Lately, we’ve been looking at the “enemy” — the Chinese unit that was so beaten up by the Utah National Guard. In one battle, the Second Battle of Gapyeong, on May 26, 1951, the Utah battalion, actually two batteries of the battalion, faced a surprise attack from a Chinese division, or at least a regiment or two of that division, maybe 4,000 soldiers. There were 240 on the Utah side, and though greatly outnumbered and caught off-guard by the surprise attack in the middle of the night, and though they had to fight with their small arms and machine guns — they couldn’t use their artillery in those close quarters — the Utah soldiers were able to kill 350 Chinese and capture 831 prisoners, without a single fatality on the Utah side — “the Miracle of Gapyeong.”
In doing the research on the film, we were struck by the statement of one of the Utah soldiers in regard to the Chinese prisoners. He said they had called the Chinese by a pejorative word and dehumanized the enemy — which is common in war. But he said when they took the prisoners, they looked at their belongings and found many had a wallet with pictures of family at home. There was a mother, father, brothers and sisters and sometimes a picture of a girlfriend. The Utah National Guard soldier said, “They were just like us.”
This was a rare touch of humanity amid the chaos and violence of war. “They are just like us.” A true revelation.
In looking at the unit from which most of the soldiers were captured we found remarkable parallels in the Chinese unit and the Utah unit. The Chinese division was the 180th. They were from rural Sichuan province, western China. Utah is in the western United States and is rural.
The Chinese unit was mobilized in October 1951. The Utah National Guard was called up, mobilized, in October 1951. The Chinese unit was sent from Sichuan to Hubei for training in preparation for entering the Korean War. The Utah unit was sent to Seattle for training to go to Korea. The Chinese unit appeared on the north of the Amnok River in January 1951. The Utah unit arrived in Busan in January 1951.

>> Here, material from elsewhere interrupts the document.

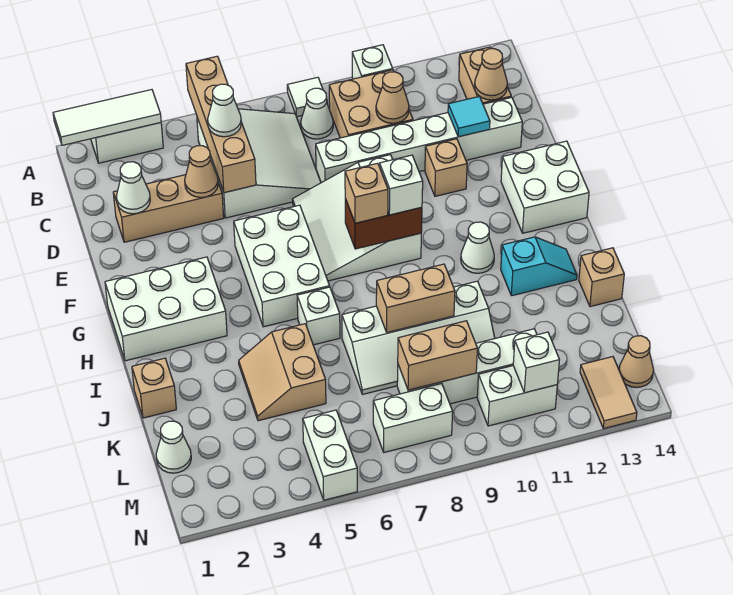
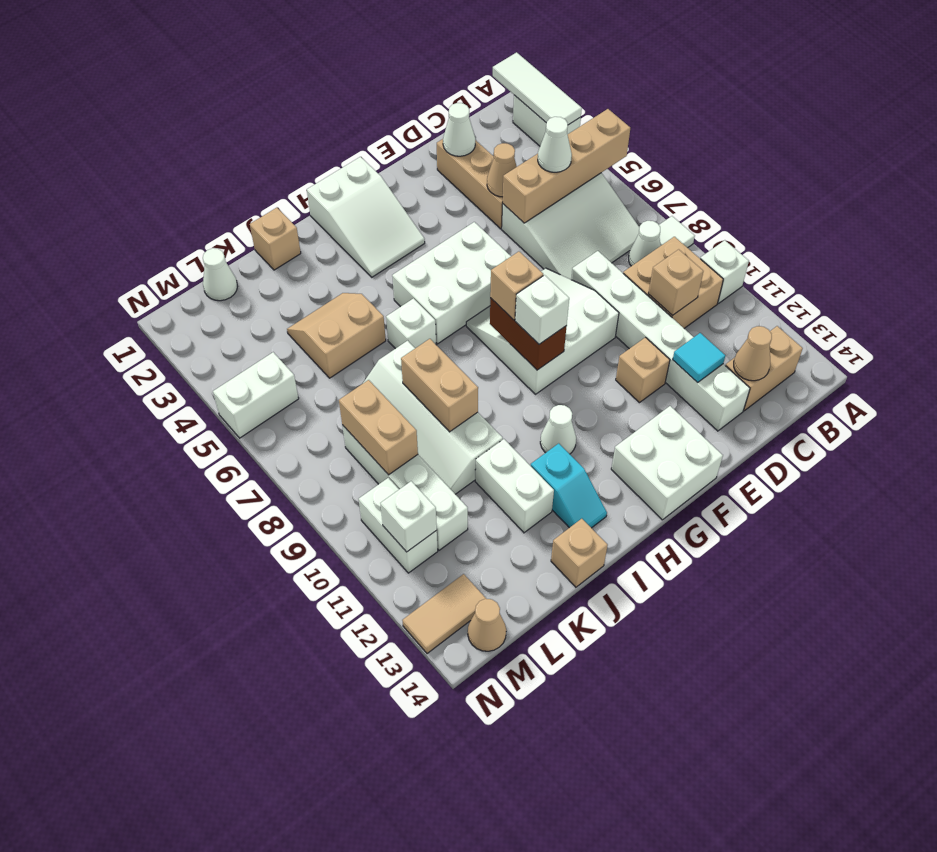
tan cone C10 level 2 -> tan brick C10 level 2
white brick G1:H3 level 1 -> white slope G1:H3 level 1 top 1
white brick M7:M8 level 1 -> white brick J11:J12 level 1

Then, as part of the Chinese Spring Offensive, also called the Fifth Offensive, the Chinese 180th Division and several other divisions of the 60th Chinese Army met in combat in April and May of 1951. The Chinese broke through the defenses set up by the ROK 6th Infantry Division, north of Gapyeong in late April. The Chinese were trying to retake Seoul — they had taken Seoul in January and lost it in February. Gapyeong was the easternmost of four natural “avenues” into Seoul. And though the Chinese broke through, they could not make the right-hand turn into Seoul but rather pushed a little further south, crossing the Bukhan River, where, in May, they were met by the ROK 6th Division and several U.N. units and severely beaten up.
The defeat of the Chinese Army at Mount Yongmun, southeast of Gapyeong, is one of the great stories of victory by the ROK forces and the U.N. Forces. The 6th Division, which had collapsed and ran in April, was able to reconstitute itself and gain reinforcements such that it was they who led the charge against the Chinese in May. The story of the Sixth Division is one of the great stories of the Korean War. The defeat of the Chinese forces at Mount Yongmun in May marked the last great effort of the Chinese in the war. Thereafter, they made no other significant attacks until one last futile effort in July 1953, just before the armistice was signed.
It was retreating Chinese forces that ran into the 213th Field Artillery Battalion of the Utah National Guard. Fighting for their lives, they must have fought harder than in the thrust of the first invasion. Though retreating, they had seen many comrades fall and knew that they must fight or die when they ran into the 213th. However, the boys of the 213th fought ferociously through the night so that by morning light, many of the Chinese were killed, and one escaping group faced fire in the path of its retreat. They had to put up their hands and hope they could survive as prisoners — 831 of them.
It was these prisoners, who, opening their belongings and revealing pictures from home that made the Utah soldier say, “They’re just like us.” A touch of humanity amidst the brutality of war.